Who pays property tax?

Property people should follow a simple rule when working out who pays the tax on rents on selling a rental property.

The rule of thumb for finance professionals is tax follows ownership of an asset.

For a buy to let property, the owner is the person who benefits from the rental income or proceeds of a sale.

HM Revenue and Customs will always try to chase down the ‘beneficial owner’ for any tax due.

Some families and groups of friends complicate the issue by letting one of the group run the property, and let them keep the rents. Then the taxman comes calling and wants a share of the profits from the owner and they can’t pay because they have let someone else take the money.
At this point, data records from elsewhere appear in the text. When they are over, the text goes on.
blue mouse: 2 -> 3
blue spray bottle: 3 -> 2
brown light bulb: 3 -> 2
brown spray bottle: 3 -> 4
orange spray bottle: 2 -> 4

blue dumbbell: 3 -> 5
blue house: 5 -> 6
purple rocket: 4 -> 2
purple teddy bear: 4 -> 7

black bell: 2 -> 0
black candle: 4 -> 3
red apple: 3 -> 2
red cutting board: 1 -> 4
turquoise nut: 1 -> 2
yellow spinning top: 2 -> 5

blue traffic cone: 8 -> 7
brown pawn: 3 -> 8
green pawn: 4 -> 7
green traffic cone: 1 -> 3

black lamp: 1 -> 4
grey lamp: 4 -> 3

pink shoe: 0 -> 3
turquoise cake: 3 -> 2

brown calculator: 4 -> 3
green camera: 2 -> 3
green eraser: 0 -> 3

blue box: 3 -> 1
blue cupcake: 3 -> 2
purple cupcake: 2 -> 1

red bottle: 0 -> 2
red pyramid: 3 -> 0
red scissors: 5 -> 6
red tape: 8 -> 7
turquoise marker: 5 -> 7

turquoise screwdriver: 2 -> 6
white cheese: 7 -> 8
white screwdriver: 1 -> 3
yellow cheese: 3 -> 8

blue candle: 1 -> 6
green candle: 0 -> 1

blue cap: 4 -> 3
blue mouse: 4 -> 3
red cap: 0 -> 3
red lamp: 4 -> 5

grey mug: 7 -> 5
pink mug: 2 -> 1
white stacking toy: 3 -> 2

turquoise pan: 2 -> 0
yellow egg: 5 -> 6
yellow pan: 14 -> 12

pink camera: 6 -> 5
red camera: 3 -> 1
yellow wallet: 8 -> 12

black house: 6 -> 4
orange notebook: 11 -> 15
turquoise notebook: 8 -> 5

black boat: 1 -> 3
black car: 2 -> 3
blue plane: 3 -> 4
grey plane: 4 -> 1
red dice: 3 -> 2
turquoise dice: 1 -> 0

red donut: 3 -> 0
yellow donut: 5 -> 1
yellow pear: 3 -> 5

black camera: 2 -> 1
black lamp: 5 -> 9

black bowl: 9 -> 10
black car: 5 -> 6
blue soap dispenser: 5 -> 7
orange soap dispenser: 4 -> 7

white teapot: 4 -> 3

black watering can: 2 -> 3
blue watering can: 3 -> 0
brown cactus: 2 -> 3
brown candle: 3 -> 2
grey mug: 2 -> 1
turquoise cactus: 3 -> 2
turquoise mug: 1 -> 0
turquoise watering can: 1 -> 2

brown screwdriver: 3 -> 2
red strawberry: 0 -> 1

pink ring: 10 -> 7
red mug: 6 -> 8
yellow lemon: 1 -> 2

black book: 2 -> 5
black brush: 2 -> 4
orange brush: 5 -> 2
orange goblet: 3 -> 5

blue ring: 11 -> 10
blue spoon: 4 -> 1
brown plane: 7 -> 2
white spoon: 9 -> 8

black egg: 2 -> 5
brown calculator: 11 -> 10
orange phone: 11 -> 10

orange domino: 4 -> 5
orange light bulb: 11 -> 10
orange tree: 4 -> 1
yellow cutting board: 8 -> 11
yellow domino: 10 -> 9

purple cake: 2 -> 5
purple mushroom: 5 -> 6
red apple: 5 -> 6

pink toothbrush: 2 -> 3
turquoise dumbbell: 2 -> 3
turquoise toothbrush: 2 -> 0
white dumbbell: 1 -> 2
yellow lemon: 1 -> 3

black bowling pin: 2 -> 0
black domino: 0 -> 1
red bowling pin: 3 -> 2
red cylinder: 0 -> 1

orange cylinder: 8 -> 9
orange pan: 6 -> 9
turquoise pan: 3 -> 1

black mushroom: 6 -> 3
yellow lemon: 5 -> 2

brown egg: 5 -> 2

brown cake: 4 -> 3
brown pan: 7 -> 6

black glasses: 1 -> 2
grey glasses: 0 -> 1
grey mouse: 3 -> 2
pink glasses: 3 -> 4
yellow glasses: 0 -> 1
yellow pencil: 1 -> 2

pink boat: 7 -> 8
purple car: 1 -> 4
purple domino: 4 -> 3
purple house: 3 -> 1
Everything ends in a complicated mess that is time-consuming and expensive to unravel.

The beneficial owner is generally, but not always, the person listed on the title deed to the property at the Land Registry.

In English law, a property can have up to four owners who can set up their ownership in any percentage they like. Each owner pays tax according to their percentage of ownership.

For instance, a buy to let makes £6,000 a year profit and has three owners – the first owns 70% and the others 15% each – the first pays income tax on £4,200 and the others pay tax on £900 each.

The same rule applies to capital gains tax. If the house was sold, the chargeable gain – the cash left after deducting allowable capital costs – would be split according to the 70-15-15 percentage and tax charged accordingly.

Specific rules also apply to transferring ownership. Giving or selling part or all of the property triggers capital gains tax unless the equity passes to a spouse or civil partner.

Even husbands and wives have to file a form to notify the taxman they are adjusting the percentage of ownership between each other.